Winter 2007, Volume 23.2

Poetry

Photo of Jerry Harp.

Jerry Harp

Jerry Harp’s books of poems are Creature (Salt Publishing, 2003), Gatherings (Ashland Poetry Press, 2004), and Urban Flowers, Concrete Plains (Salt Publishing, 2006). With Jan Weissmiller he edited A Poetry Criticism Reader (University of Iowa Press, 2006). His reviews appear in Pleiades. He teaches at Lewis & Clark College.

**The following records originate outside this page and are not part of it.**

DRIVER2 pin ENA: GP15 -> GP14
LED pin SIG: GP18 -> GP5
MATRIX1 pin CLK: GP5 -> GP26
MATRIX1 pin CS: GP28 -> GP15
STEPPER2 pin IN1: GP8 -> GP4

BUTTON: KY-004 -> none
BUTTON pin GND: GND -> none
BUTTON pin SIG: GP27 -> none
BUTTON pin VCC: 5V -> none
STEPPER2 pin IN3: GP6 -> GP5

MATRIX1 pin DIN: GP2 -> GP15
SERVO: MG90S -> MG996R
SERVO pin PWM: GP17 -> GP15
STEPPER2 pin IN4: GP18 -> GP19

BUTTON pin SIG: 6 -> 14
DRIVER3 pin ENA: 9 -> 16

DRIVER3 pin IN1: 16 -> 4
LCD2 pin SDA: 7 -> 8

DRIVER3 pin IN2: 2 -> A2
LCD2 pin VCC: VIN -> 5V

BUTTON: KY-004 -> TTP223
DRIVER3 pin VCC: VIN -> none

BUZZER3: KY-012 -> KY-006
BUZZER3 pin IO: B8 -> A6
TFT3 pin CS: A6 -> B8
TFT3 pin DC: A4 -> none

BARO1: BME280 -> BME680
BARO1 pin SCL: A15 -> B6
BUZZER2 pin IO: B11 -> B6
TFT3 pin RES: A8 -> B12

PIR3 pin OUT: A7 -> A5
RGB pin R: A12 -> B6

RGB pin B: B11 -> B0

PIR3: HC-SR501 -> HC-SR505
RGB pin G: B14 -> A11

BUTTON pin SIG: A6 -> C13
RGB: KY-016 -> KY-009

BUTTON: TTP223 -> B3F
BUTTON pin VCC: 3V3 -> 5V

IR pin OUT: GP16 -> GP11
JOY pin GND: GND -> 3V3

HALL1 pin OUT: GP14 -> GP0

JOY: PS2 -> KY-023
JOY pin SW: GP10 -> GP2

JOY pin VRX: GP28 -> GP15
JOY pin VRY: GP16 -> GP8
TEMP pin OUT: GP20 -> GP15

The Creature Considers Nature

Could be the whole human thing is past,
Something invented for the time.
Phlogiston, scissors, moveable type,
And metaphor—we make do.
I’m waiting to get down human so I
Can amble on from there. O God of machines
And binary switches, turn me on today,
Make me your multiform monkey.
How long can things go on this way?

When I was a child, I drew like a child
And waited for the sun to go down
So I could walk naked into the yard,
Exposing my sex to the stars, which laughed
Their lights down on me in a most
Unnatural fashion. I sought my refuge
With cats in the barn, where I fell asleep
Clutching a rake against my chest.

One morning a fat snake stared me down.
I demurred to answer. The silence was slippery
And slithered away like it had nothing to accuse.
I walked like an absence into the sun.
Lend me a name, would you mind?
Somehow the world keeps slipping away.

 

Hills and Fields

For once here is adequate pavement,
Macadam not for an age but the time
To jog one foundation to the next,
Breath like a rotating tire.

Anoint me with your sweat,
Queen of the drainage ditch,
Lead me along your breath
Of onions, dirt, and ozone such

As arrives before rain, sparrows
Circling the fields, taking in
What’s left of the light
Before the lightning begins.

A boy in blue whistled and trilled like birds
Before the rains came on
And the trees dripped deciduous paint,
Turning the air green then black and back to green.

 

Memory Traces

Glasses, a shirt from the dryer,
Folded in his loping walk
Late at night along a guard rail,
Gravel, railroad tracks, he was
Archival man. He read decades of macadam,
Centuries of wine and cheesecloth.
Manuscripts dangled above his bed.

Late at night he tapped on the window pane
A code for the insects only.
Demons came to him incarnate as crickets.
He sat for decades on the front stoop
Watching the lightning coming on.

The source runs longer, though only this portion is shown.